Legisladores dos EUA pressionam Instructure por ciberataques ao Canvas que afetam escolas

Legisladores norte-americanos intensificam a pressão sobre a Instructure depois que dois ataques à sua plataforma de aprendizado Canvas expuseram dados de alunos e atrapalharam escolas durante as provas finais. Em uma carta enviada esta semana, o Comitê de Segurança Interna da Câmara pediu que a empresa informe o Congresso até 21 de maio sobre o que aconteceu, como as invasões foram contidas e como a Instructure está coordenando com agências federais.

Isso importa porque o Canvas é infraestrutura central para faculdades, distritos escolares e programas online. Uma brecha em um sistema de gestão de aprendizado não cria apenas risco de privacidade: pode também interromper provas, trabalhos, comunicação entre professor e aluno e fluxos administrativos no pior momento possível do calendário acadêmico.

Segundo o BleepingComputer, que primeiro reportou partes-chave do incidente, a Instructure disse ter detectado a invasão original em 29 de abril e depois confirmou que os atacantes roubaram nomes, endereços de e-mail, números de identificação de alunos e mensagens trocadas entre estudantes e professores. A empresa afirmou que senhas, dados financeiros e identificadores governamentais não estavam no conjunto exposto. O ShinyHunters alegou ter roubado 280 milhões de registros de 8.809 escolas, faculdades e plataformas educacionais, mas esse número vem dos atacantes e deve ser tratado com cautela até verificação independente.

A segunda fase da campanha parece ter elevado o nível para os reguladores. Os atacantes teriam desfigurado portais de login do Canvas em instituições de vários estados, postando mensagens de extorsão e forçando algumas escolas a cancelar provas. O BleepingComputer também reportou que os invasores usaram múltiplas vulnerabilidades de cross-site scripting para sequestrar sessões de administradores autenticados e alterar páginas de login. O Comitê de Segurança Interna afirmou que escolas na Califórnia, Flórida, Geórgia, Oklahoma, Oregon, Nevada, Carolina do Norte, Tennessee, Utah, Virgínia e Wisconsin relataram interrupções relacionadas.

A exigência do Congresso por depoimento transforma este caso de uma grande violação no setor educacional em uma história mais ampla de responsabilização.
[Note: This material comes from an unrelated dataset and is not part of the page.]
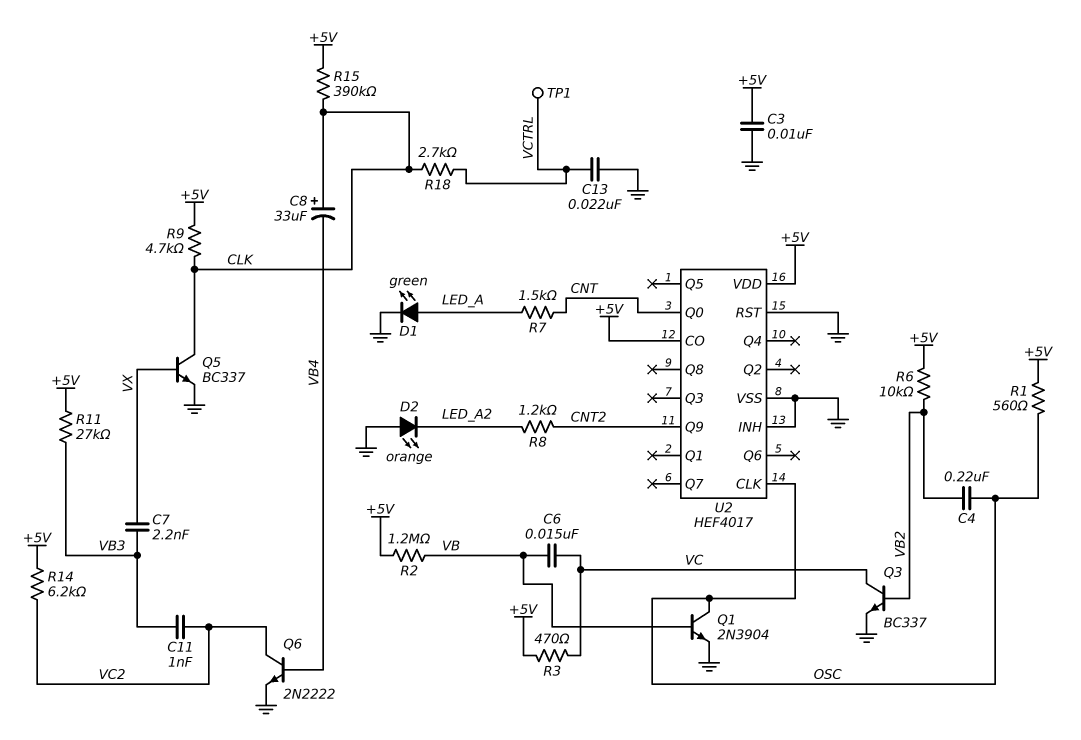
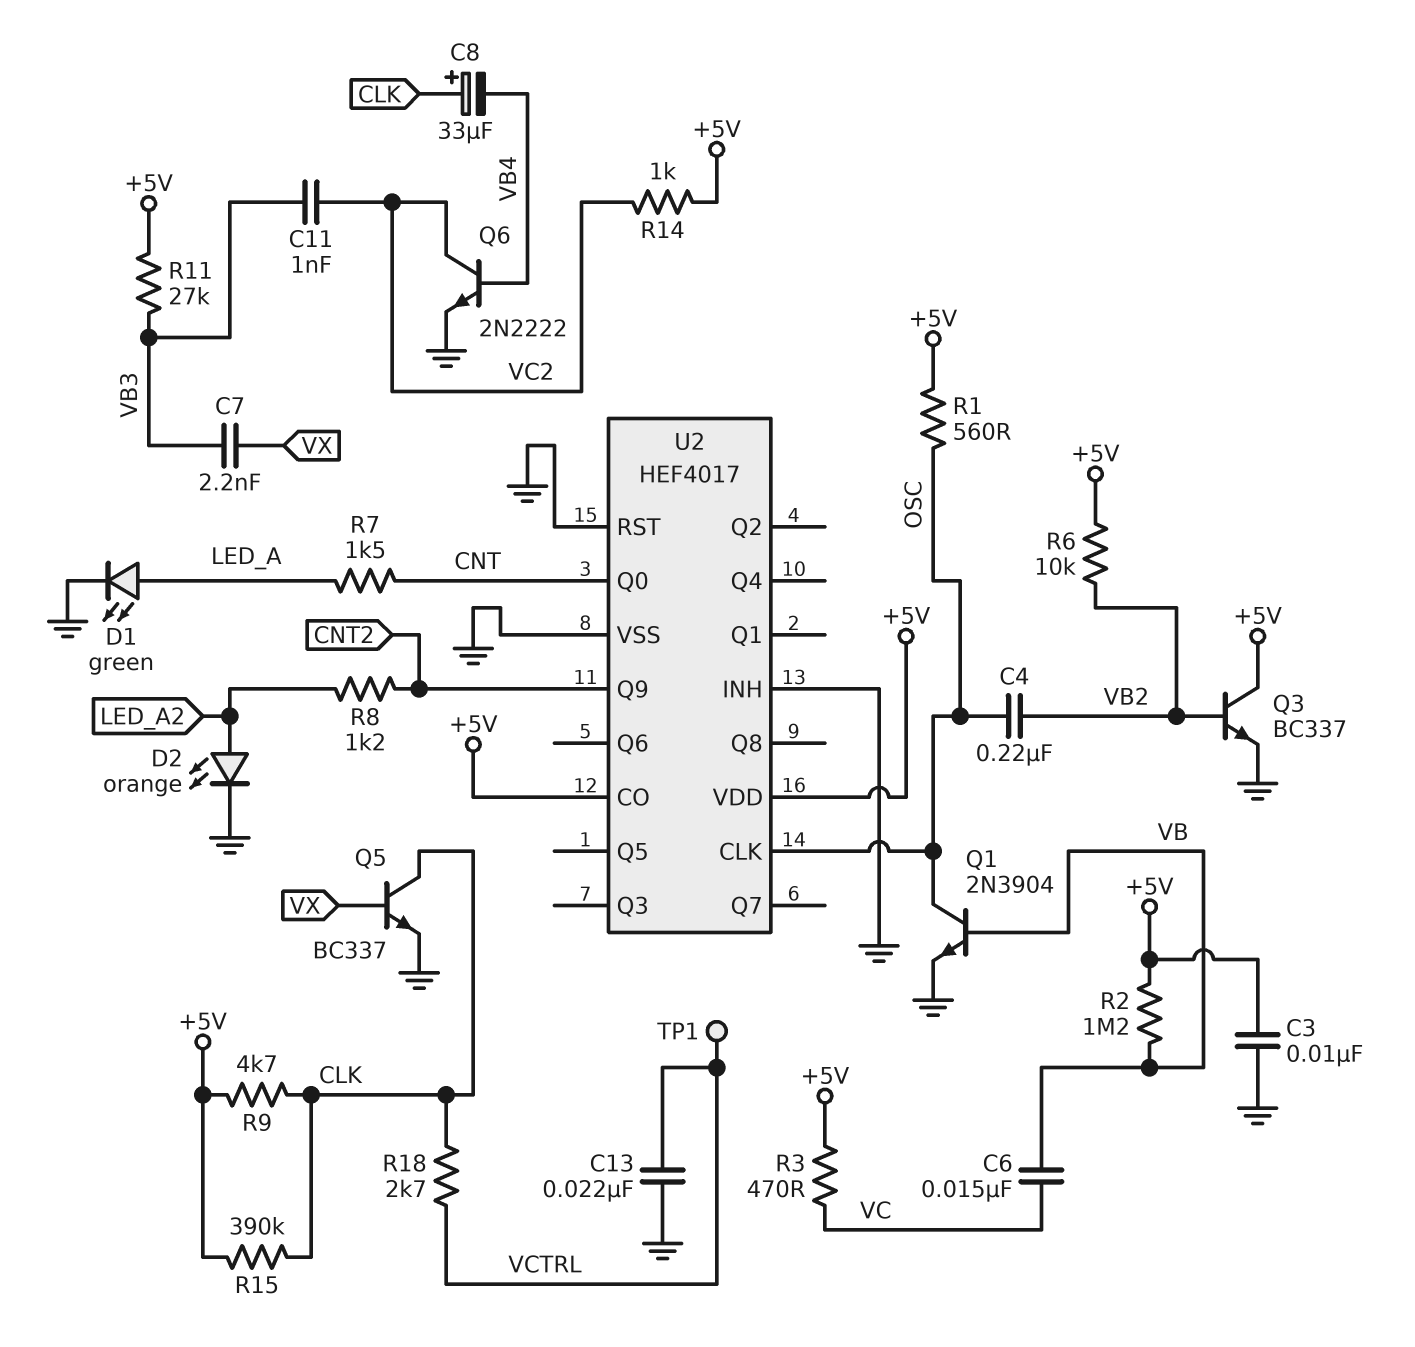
D2: LED orange (A GND, K LED_A2) -> LED orange (A LED_A2, K GND)
Q3: NPN BC337 (B VB2, C VC, E GND) -> NPN BC337 (B VB2, C +5V, E GND)
R14: 6.2k (+5V, VC2) -> 1k (+5V, VC2)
Se investigadores federais concluírem que a resposta da Instructure ou a segurança da plataforma ficaram aquém, as consequências podem ir além de notificações de violação, incluindo revisões de contratos, pressão regulatória e exigências de segurança mais duras para softwares usados por instituições públicas. Conforme primeiro reportado pelo BleepingComputer, a Instructure desde então firmou um acordo para impedir o vazamento público dos dados roubados, embora a empresa não tenha dito diretamente se um resgate foi pago.